Modeling adaptive immune responses in induced pluripotent stem cell (iPSC)-derived liver systems remains a critical barrier for studying immune-mediated hepatic diseases, including idiosyncratic drug-induced liver injury (iDILI). Conventional hepatotoxicity models lack the components required to capture patient-specific, T cell-mediated injury. Here, a scalable and matrix-free human liver organoid (HLO) microarray platform is presented that enables controlled co-culture of Human Leukocyte Antigen (HLA)-genotyped, iPSC-derived HLOs with autologous CD8⁺ T cells. This immune-competent system supports antigen-specific T cell activation and reproduces cytotoxic effector responses in a genetically defined context.
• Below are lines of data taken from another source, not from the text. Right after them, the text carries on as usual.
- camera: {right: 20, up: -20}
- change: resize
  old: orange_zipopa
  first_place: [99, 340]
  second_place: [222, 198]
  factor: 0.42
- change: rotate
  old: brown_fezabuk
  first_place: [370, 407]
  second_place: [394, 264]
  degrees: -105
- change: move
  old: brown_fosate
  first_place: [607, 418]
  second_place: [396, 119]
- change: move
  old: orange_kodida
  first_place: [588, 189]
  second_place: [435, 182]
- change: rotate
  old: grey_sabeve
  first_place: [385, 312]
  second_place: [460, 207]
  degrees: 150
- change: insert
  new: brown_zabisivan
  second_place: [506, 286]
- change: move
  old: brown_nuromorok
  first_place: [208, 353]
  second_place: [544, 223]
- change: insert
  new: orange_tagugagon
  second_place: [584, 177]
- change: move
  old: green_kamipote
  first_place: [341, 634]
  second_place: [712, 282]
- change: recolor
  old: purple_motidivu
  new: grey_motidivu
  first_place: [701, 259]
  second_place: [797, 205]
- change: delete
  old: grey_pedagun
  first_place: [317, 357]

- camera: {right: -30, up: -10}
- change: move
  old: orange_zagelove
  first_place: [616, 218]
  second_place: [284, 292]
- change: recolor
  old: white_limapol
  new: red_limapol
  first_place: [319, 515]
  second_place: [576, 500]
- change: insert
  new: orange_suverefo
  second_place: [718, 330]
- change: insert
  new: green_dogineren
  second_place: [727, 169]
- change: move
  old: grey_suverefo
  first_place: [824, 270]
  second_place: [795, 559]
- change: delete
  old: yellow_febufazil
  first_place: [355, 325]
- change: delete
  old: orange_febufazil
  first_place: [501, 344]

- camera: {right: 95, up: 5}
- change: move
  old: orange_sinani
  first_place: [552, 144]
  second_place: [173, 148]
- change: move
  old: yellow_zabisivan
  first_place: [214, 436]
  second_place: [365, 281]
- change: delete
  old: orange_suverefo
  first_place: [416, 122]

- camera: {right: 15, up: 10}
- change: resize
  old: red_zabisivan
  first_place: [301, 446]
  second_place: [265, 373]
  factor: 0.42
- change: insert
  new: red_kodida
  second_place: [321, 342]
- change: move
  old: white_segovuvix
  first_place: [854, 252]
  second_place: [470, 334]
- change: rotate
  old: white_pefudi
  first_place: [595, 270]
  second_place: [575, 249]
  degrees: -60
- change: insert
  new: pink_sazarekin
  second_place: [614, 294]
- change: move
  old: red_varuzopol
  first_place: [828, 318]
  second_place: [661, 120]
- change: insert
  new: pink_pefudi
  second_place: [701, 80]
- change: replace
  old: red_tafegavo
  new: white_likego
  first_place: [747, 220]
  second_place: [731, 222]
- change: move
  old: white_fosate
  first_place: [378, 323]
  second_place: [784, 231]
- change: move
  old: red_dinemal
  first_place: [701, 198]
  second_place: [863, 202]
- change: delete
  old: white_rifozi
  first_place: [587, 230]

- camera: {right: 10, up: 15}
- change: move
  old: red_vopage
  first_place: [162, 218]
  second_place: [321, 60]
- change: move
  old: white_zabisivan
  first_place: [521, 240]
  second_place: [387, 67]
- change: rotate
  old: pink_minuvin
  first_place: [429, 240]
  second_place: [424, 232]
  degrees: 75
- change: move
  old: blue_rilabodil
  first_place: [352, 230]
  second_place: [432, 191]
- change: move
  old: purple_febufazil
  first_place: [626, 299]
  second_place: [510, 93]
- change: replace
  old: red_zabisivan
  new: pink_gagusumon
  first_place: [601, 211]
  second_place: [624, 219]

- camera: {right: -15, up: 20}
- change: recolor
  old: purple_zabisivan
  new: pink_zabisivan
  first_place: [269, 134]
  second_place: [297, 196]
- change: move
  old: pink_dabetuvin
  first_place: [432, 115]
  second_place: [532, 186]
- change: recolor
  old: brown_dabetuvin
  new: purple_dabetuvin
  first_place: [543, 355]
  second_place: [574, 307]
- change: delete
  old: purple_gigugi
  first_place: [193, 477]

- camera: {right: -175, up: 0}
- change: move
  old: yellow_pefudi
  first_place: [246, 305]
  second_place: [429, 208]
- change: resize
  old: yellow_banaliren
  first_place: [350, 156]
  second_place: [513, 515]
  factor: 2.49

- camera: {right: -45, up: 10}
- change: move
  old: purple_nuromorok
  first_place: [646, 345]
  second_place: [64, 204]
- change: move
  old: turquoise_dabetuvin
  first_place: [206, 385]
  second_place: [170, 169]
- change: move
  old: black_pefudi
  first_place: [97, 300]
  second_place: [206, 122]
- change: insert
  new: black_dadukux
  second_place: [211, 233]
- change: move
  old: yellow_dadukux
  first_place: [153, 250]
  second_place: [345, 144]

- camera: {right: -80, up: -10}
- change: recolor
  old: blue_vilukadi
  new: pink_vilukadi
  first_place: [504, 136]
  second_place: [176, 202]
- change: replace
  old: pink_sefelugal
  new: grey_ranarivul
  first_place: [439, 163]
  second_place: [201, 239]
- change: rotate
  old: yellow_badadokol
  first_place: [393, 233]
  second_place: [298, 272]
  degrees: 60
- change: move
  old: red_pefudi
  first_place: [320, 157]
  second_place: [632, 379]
As a proof-of-concept, the platform models clinically relevant iDILI caused by flucloxacillin in HLA-B*57:01 carriers, recapitulating CD8⁺ T cell proliferation, hepatocyte apoptosis, and variability in immune responses across donors. The system captures hallmark features of adaptive immune-mediated hepatotoxicity, including secretion of tumor necrosis factor-alpha and Granzyme B, and cytokeratin-18 release from injured hepatocytes. By linking genetic susceptibility with functional immune outcomes, this platform provides a modular and scalable approach for evaluating immune-mediated toxicities. The method offers broad utility for mechanistic studies of drug hypersensitivity, immune-related adverse events, and preclinical safety assessment in support of precision medicine.